Russel and Whitehead's principia is a bit overwhelming.

I'm looking for advice for a topic that has to do with these things, but won't be too too difficult (I have many other things going on and this is my least highest priority..but important nonetheless)

(So I would not like to do anything with the incompleteness theorem, as I don't have the time to really devote myself to that)

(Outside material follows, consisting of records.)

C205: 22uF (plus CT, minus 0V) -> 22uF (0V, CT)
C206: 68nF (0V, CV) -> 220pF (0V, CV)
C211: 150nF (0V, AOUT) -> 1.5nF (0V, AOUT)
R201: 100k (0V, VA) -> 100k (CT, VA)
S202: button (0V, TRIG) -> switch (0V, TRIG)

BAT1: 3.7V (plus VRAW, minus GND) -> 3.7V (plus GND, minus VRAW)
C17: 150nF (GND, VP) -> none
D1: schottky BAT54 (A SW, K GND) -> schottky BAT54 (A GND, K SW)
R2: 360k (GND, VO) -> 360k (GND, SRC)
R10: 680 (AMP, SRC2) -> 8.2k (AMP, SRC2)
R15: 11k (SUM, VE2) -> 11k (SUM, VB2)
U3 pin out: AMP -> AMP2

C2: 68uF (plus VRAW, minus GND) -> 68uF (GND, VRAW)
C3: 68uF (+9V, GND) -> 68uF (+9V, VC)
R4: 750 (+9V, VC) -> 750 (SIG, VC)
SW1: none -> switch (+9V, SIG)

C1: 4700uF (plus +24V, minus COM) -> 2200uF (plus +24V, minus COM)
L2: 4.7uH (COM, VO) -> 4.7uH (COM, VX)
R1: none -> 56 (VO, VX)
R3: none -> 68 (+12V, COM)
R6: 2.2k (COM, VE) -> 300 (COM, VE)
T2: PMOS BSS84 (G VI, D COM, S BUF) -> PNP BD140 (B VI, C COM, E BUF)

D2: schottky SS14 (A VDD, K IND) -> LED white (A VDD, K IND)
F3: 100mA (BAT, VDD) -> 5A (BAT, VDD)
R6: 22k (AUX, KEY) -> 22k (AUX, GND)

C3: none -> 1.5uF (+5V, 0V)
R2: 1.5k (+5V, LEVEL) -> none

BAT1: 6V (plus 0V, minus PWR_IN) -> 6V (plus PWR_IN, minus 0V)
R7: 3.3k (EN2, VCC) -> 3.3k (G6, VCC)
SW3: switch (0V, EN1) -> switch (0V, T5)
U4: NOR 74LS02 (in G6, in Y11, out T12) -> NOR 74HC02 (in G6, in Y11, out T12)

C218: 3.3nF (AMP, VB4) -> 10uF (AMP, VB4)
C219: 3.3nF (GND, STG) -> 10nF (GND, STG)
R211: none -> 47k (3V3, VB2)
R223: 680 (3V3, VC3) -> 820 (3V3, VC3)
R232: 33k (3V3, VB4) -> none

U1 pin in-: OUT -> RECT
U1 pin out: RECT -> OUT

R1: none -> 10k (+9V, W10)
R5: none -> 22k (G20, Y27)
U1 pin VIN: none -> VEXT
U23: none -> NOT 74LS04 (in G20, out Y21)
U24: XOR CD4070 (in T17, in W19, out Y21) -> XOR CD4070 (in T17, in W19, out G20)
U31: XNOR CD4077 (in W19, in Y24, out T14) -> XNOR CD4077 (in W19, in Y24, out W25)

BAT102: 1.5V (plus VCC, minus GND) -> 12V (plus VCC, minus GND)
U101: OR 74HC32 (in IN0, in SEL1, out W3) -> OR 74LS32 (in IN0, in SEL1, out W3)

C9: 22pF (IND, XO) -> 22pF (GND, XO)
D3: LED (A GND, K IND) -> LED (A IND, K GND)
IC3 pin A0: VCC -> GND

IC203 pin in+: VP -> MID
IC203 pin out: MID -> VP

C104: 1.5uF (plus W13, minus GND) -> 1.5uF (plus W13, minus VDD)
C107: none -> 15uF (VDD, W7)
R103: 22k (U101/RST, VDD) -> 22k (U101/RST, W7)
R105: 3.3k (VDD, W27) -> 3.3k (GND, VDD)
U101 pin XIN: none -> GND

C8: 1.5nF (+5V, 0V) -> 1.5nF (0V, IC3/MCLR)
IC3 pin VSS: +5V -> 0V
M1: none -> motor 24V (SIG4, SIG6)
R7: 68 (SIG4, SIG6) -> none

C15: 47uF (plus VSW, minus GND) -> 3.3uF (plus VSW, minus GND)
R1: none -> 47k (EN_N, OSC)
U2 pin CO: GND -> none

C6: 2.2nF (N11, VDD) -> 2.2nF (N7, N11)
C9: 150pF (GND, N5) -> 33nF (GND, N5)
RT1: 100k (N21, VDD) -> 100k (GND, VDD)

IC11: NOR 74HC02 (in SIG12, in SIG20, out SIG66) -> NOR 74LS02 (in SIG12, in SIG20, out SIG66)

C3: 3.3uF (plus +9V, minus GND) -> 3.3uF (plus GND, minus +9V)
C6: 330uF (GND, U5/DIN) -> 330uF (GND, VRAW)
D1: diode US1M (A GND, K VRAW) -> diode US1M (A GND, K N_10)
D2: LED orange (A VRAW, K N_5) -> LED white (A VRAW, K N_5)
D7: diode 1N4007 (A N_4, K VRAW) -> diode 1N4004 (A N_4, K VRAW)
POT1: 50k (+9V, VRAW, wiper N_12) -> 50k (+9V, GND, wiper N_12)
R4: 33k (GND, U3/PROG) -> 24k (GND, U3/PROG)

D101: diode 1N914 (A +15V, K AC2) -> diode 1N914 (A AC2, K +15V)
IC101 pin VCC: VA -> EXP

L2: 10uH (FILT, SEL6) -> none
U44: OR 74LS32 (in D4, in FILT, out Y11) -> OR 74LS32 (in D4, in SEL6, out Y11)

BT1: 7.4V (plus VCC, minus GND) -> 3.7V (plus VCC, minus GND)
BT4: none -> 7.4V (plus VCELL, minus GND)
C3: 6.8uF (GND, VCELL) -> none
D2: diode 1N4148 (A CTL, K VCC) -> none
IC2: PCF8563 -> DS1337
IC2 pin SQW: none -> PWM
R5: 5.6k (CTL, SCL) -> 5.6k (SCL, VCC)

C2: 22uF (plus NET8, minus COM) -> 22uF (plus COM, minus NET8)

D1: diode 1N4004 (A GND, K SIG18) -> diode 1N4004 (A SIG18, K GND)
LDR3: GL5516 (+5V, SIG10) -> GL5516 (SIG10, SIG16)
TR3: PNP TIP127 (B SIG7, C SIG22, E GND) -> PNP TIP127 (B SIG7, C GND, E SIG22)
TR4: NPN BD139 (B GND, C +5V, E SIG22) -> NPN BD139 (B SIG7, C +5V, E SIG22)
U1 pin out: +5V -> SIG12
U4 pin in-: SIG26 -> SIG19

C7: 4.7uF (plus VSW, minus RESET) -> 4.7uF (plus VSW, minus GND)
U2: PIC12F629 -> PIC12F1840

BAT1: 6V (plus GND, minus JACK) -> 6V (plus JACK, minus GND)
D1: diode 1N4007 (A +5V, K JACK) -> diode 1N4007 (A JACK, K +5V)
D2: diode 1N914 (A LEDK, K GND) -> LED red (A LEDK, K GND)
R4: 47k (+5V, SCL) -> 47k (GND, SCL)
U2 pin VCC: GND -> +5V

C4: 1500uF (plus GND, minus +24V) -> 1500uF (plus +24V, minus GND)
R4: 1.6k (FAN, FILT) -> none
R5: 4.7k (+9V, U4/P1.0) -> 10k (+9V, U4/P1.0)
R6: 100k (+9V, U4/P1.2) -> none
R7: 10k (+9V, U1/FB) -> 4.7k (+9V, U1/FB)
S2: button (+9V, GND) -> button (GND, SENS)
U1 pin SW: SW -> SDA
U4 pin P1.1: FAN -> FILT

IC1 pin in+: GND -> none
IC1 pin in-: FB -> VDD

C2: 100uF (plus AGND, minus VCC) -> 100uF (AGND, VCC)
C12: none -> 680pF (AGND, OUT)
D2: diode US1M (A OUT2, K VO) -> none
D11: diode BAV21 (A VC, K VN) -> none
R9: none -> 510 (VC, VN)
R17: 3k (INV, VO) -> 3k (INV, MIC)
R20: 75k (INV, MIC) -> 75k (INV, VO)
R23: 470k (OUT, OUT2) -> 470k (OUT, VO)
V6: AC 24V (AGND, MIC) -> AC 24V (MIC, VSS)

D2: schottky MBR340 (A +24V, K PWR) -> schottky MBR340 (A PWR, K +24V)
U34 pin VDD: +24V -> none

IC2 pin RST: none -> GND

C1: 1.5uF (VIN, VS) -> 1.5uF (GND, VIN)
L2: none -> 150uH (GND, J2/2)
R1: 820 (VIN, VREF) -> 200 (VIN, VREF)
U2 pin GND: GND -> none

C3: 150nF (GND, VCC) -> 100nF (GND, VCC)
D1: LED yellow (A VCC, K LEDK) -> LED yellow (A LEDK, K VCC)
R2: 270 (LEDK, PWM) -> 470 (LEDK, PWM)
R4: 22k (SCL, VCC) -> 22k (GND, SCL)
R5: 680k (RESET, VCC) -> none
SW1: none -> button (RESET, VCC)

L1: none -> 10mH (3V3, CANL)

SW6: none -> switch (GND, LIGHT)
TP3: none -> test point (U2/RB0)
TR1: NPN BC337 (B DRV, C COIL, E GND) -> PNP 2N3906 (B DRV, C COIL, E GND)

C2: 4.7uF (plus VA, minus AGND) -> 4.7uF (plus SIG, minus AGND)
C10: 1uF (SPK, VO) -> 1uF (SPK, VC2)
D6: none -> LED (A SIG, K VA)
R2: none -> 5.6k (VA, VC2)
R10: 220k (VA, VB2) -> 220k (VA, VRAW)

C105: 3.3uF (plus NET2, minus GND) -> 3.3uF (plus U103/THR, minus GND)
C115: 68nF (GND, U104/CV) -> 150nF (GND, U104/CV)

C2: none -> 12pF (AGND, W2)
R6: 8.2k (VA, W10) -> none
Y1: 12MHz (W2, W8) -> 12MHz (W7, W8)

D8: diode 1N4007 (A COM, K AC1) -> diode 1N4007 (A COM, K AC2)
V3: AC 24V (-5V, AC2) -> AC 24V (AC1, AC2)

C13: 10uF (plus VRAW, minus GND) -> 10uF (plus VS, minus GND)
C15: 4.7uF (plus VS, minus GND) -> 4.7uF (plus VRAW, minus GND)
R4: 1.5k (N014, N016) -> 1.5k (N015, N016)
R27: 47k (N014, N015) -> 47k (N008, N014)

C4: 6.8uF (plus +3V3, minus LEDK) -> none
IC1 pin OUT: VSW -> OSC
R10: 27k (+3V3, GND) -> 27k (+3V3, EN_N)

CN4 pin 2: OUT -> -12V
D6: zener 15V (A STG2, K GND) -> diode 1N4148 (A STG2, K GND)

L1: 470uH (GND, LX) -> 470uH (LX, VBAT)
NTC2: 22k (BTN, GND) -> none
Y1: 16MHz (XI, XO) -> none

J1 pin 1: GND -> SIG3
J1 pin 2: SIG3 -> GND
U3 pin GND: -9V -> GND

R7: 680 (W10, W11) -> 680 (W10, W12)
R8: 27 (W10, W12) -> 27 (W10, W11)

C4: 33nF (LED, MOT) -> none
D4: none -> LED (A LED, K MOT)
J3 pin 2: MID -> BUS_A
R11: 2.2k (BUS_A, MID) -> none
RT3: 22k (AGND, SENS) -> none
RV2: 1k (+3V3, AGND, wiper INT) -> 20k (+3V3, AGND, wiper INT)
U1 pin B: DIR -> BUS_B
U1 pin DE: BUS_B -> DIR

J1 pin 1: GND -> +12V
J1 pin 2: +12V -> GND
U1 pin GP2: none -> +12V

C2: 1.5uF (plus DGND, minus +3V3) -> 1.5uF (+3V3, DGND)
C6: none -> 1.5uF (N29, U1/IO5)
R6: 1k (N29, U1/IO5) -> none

  • $\begingroup$ Do you aim to present a general overview, or would you like to find and present one specific problem (and its context)? Do you have an opinion on Hilbert's Problem? $\endgroup$ – Roland Mar 7 '16 at 23:05
  • $\begingroup$ Well, something fairly specific, but I would still talk about it in a general way incorporating the impact/history of it. The topic could be broad, I suppose, but as long as I go fairly in depth with the logic/math and explain what's going on. I'll look over those problems now, thanks $\endgroup$ – Boolean_functions Mar 7 '16 at 23:14
  • $\begingroup$ What about the history of the development of non-Euclidean geometry? $\endgroup$ – Brian Tung Mar 7 '16 at 23:31
  • $\begingroup$ Your idea about Post and functional completeness is nice. It lets you go back to the beginnings of propositional logic with Boole in the 19th century and forward to universal algebra in mathematics and digital hardware in computer science in the second half of the 20th century. (I hate to think how many NANDs or NORs have been calculated to enable me to type this comment $\ddot{\smile}$.) $\endgroup$ – Rob Arthan Mar 8 '16 at 0:05
  • $\begingroup$ @Rob Arthan, that's what I was thinking. I could go into the criteria for a set of connectives to be functionally complete, show it holds for sheffer stroke, and even work my way up to the importance of NAND within logic gates....but what worries me is the accessibility of Post's work. There also doesn't seem to be too much secondary info on it. There is a good amount on the crtieria of montone, linear, dual, etc... but not so much on proving that these are the criteria $\endgroup$ – Boolean_functions Mar 8 '16 at 0:10

A few possibilities:

The development of the logic of relations: Schroeder's "relational algebra", through Frege, Principia, and Hilbert & Bernays. "Classical" logic (Aristotle's, Aquinas', (almost?) all logic before the advances of the later 19th century) dealt with monadic logic — one-place relations, suitable for syllogisms and the like but incapable of rendering even the definition of, say, continuity at a point or convergence of a sequence. As the example of set theory shows, stepping up to just a single two-placed relation ($\in$) confers an enormous increase in power.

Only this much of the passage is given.